As an alternative, Linnemann called for a clearer separation between insurance-based financing and broader social policy objectives. He argued that so-called non-insurance benefits should be removed from the system, pointing in particular to the publicly financed coverage of recipients of basic income support. According to his account, this arrangement imposes annual costs amounting to double-digit billions on contributors, despite the absence of corresponding payments by those beneficiaries. Linnemann also sought to limit the political impact of recent debates on welfare-state reform involving figures close to the CDU. While acknowledging that the use of polarizing terminology had temporarily intensified the tone of the discussion, he maintained that such episodes had not produced lasting electoral consequences. In his view, voter decisions are shaped primarily by economic performance, and although there have been signs of improvement, including fuller order books and a rise in new business formation, he emphasized that overall economic conditions remain strained.

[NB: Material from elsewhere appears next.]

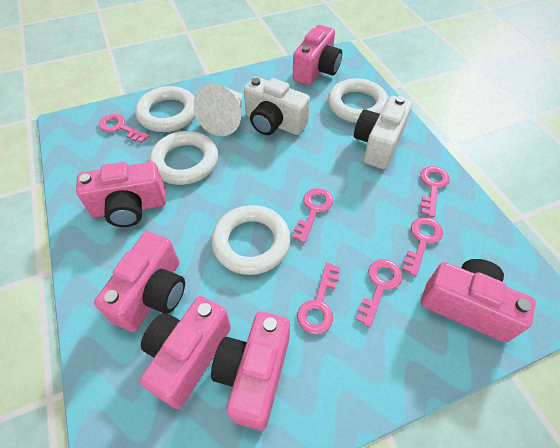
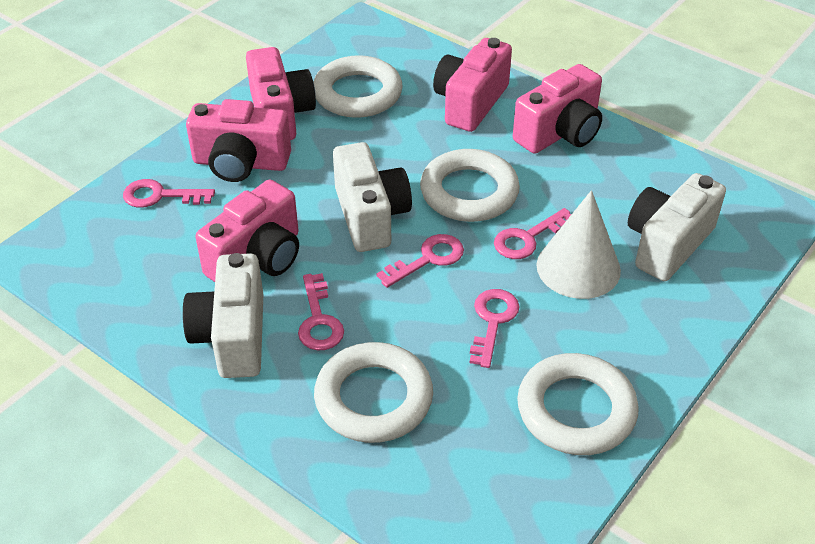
pink camera: 6 -> 5
pink key: 6 -> 5
white camera: 2 -> 3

In a separate but related policy debate, Federal Minister for Economic Affairs Katherina Reiche (CDU) has pressed for faster tax relief for both companies and employees. She argued that bringing forward the planned reduction in the corporate tax rate—currently scheduled to take effect in 2028—could generate earlier positive effects for investment and growth. Reiche also reiterated that discussions with the SPD are ongoing regarding whether income tax reforms could be implemented ahead of the existing timetable. Central to her argument is the need to reduce the tax burden on labor as quickly as possible, as she views a more attractive labor market as a key driver of higher productivity. In turn, increased employment and productivity would ease financial pressure on the social security system. Reiche concluded that accelerating reforms in corporate and income taxation should be a shared objective of the governing coalition, which has committed in its coalition agreement to lowering income taxes for low- and middle-income earners by the middle of the current legislative period.